Why do astronomers get "different looking" images of space objects in UV, IR, and Xray satellite telescopes ..

Think about how YOU look with different light:

hard x-rays : see your bones well and other tissue blurry

soft x-rays : see your skin right through your clothing

ultraviolet : see all your skin blemishes

visible : see the surface of your body

near infrared : see through your clothes

far infrared : see your body heat

microwaves : you're just a blur

The HST has been used to produce some excellent images of the four main gas giant planets of our Solar System. I've just spent a couple of minutes to do a Google search and found plenty. Neptune is the furthest of the gas giants and beyond this there is nothing of any major significance to justify aiming the HST at. The main purpose of the HST is, and always has been, to study the much more distant Universe of galaxies and galaxy clusters. All the instruments designed for use on the HST have been accordingly designed with this purpose in mind. Because there is such a huge difference in the brightness between the planets and distant galaxies, if you were to try and take an image of Jupiter say with a camera which is designed to take images of very faint and distant galaxies over a period of a few days, you would most like destroy the camera. With conventional telescopes such as those used by amateurs, we can see both brighter and much dimmer objects. Professional telescopes on the other hand, and in particular telescopes in orbit are much more specialised and the cameras used with them are designed to image much more specialised targets. Even in amateur astronomy, when imaging objects you have to used the most appropriate type of telescope and camera to suit the brightness and size of the object you want to image.

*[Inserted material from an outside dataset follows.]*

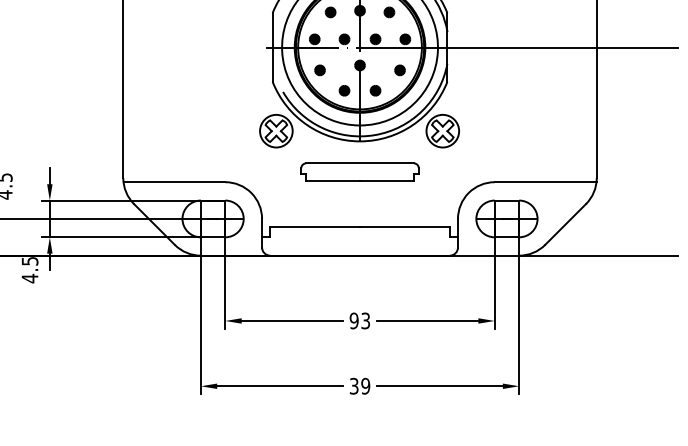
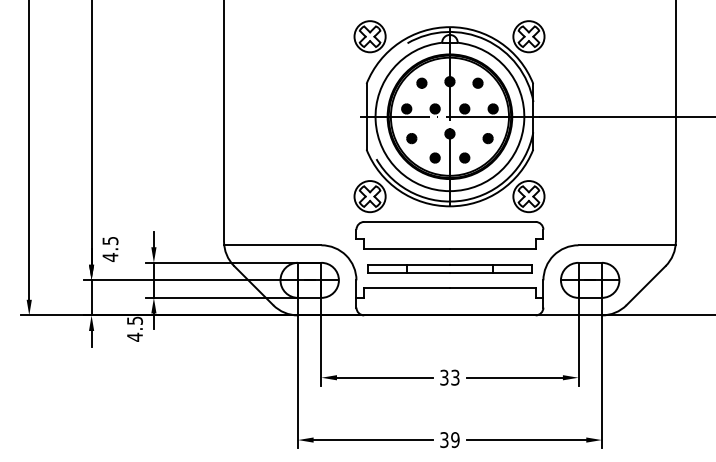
part: (359, 171) -> (449, 235), size x1.67
part: (359, 206) -> (449, 268), added
text: (354, 320) -> (444, 377), 93 -> 33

Different wavelengths of light trace different processes.

There are two different ways things can emit light too.

In the case of solids and high density gases they essentially emit like blackbodies, and so they emit a borad range of wavelengths, but a hot body will emit more high energy photons (per unit surface area) than a cool body.

For low density gas that hot, they emit according to the electronic transitions - and that gets more complex to analyze.

If you are interested in dust, it is not hot enough to emit in the Visible or higher energy photons, so we use IR wavelength.

If you are interested in hot bodies, you use UV or higher energy photons.

If, for instance I look at a Planetary Nebula (which has nothing to do with planets - its a long story), the central star might be as hot as 100000K - so it emits UV and X-rays; while the gas around it glows like a neon light due to electronic transitions, and this can be investigated at all wavelengths. The dust around it will only be seen at IR wavelengths.

Taking images at lots of different wavelengths is how we determine the structure, composition and relevant physical processes.

Consider it this way:

If I were to hold a highly radioactive isotope in my hand, I wouldn't KNOW that it were radioactive. I can't SEE the radiation.

If, on the other hand, I had a Geiger counter, I could easily determine that the substance was radioactive, and I probably wouldn't pick it up.

Our eyes can't see very much, in terms of the different types of radiant energy. We use different telescopes because something that looks the same in one wavelength (visible light) might look very different in another wavelength.

Because UV,IR, X-RAY etc, are all different kinds of light. We see in one light wavelength the visible light for our eyes. Those different telescopes are eyes to see different wavelengths which show their own vision of the universe.

A body emits the entire spectrum of electromagnetic radiation but in a bell curve like a black body. The peak of emittion, or the top of the bell curve, moves around depending on the temperature of the body. For our Sun, this is around 6000K and correlates to visible light. When you observe different spectrums, you are looking at the part of the object that is emitting that spectrum. It is going to look different.

different wavelengths (as already mentioned) give different images. there's the visible light that covers a relatively small band of the electromagnetic spectrum which, obviously; gives us our 'naked eye' images. longer wavelength include radio waves, microwaves and infra red light, while the shorter wavelengths include ultra-violet light, x-rays, gamma rays, etc.

when you see images like the eagle nebula taken from hubble, the gigantic cloud-like towers would not be visible to the naked eye as they're emitting radiation outside of the visible range of the electromagnetic spectrum.

only instruments capable of detecting these wavelengths can 'see' these images and convert them to the beautiful pictures we know and love.

Different wave lengths - different light source = different picture.